Cuando finalmente Saito acabe plegándose a las condiciones impuestas por Nicholson para participar en la construcción del puente, la historia nos mete de lleno en la gran paradoja del film: Nicholson se siente obligado a terminar la obra en el plazo previsto. Es una cuestión de honor, ya que se ha comprometido a hacerlo, y una cuestión de orgullo, para demostrar a los japoneses cómo construyen los puentes los británicos y como prisionero de guerra no puede negarse a trabajar. Pero Nicholson está, de esta manera, ayudando al enemigo, facilitando sus comunicaciones, con lo directamente se le podría tachar de traidor a su país. Las preguntas que surgen son evidentes: ¿hasta qué punto debemos respetar la palabra dada si ello viola otros deberes?, ¿podemos traicionar lo más importante de uno mismo sin perder nuestra dignidad?, ¿dónde están los límites de la cordura y la sinrazón?.

El puente sobre el río Kwai (1957) trasciende así el marco de película bélica, resultando una profunda reflexión sobre los valores y las lealtades, los principios del hombre como individuo y sus obligaciones como miembro de un grupo social.

Lean nos ofrece esta inquietante disyuntiva en un marco de impresionantes imágenes de gran belleza, como la llegada de los prisioneros al campo, con la melodía mítica llenándolo todo. Prodigioso el ritmo narrativo, que permite un desarrollo fluido y lleno de interés durante los 161 minutos, que acaban por parecer hasta cortos, sumergidos como estamos en un espectáculo sobrecogedor. La contribución de los actores en ello es innegable. De Alec Guinness no cabe esperar más que una interpretación sublime, acorde con su conocido talento; pero es que descubrimos en Sessue Hayakawa a un actor sorprendente, creando un personaje espléndido en su angustia y soberbia.

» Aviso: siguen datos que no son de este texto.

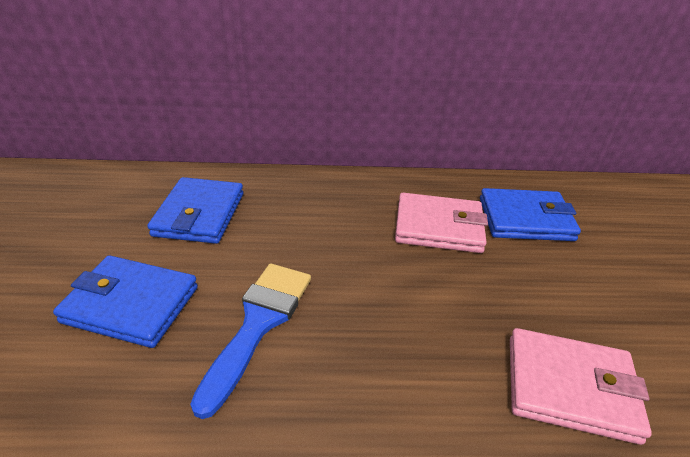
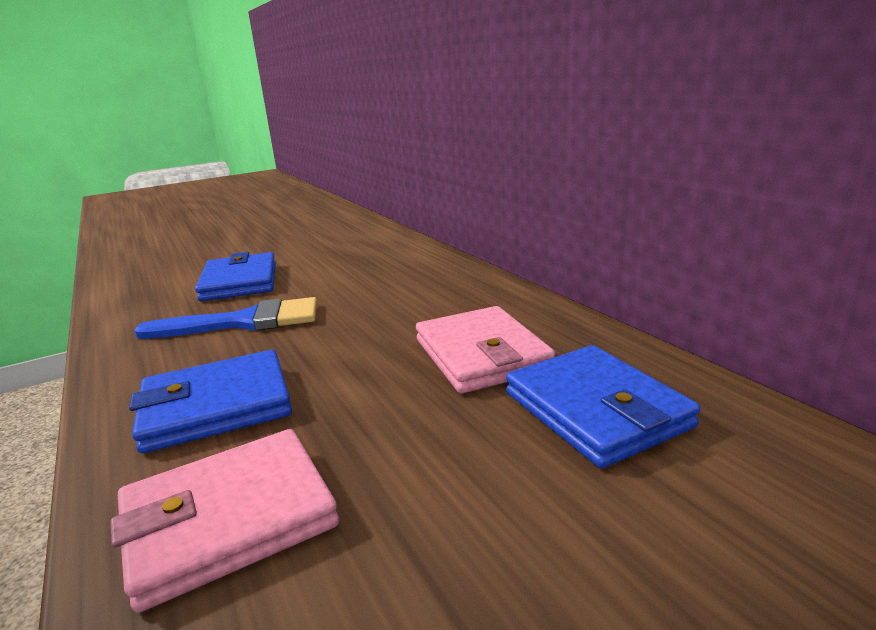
camera: 65 degrees right, 15 degrees down
(199, 214) = (364, 263): blue wallet -> blue wallet (216, 406)
(570, 388) = (229, 519): pink wallet -> pink wallet turned 75 degrees clockwise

No hay excusa posible para dejar de ver una maravilla épica de tales dimensiones y que ganó siete Oscars: mejor película, mejor dirección, mejor actor (Alec Guinness), mejor guión adaptado, mejor fotografía, mejor música y mejor montaje.


Como anécdota, recordar que los dos guionistas de la película estaban en la lista de proscritos por el Comité de Actividades Antiamericanas, por lo que no estaban en los títulos de crédito, con lo que el Oscar fue para el autor de la novela en que se basó la película, Pierre Boulle, que no había participado en el guión del film. Años después, Hollywood enmendó el error y entregó los Oscars a las viudas de los guionistas reales, Michael Wilson y Carl Foreman.

El puente sobre el río Kwai también fue el culpable del divorcio del director. David Lean estuvo tanto tiempo ausente de su casa por culpa del rodaje que su esposa lo acusó de abandono del hogar y se divorció de él.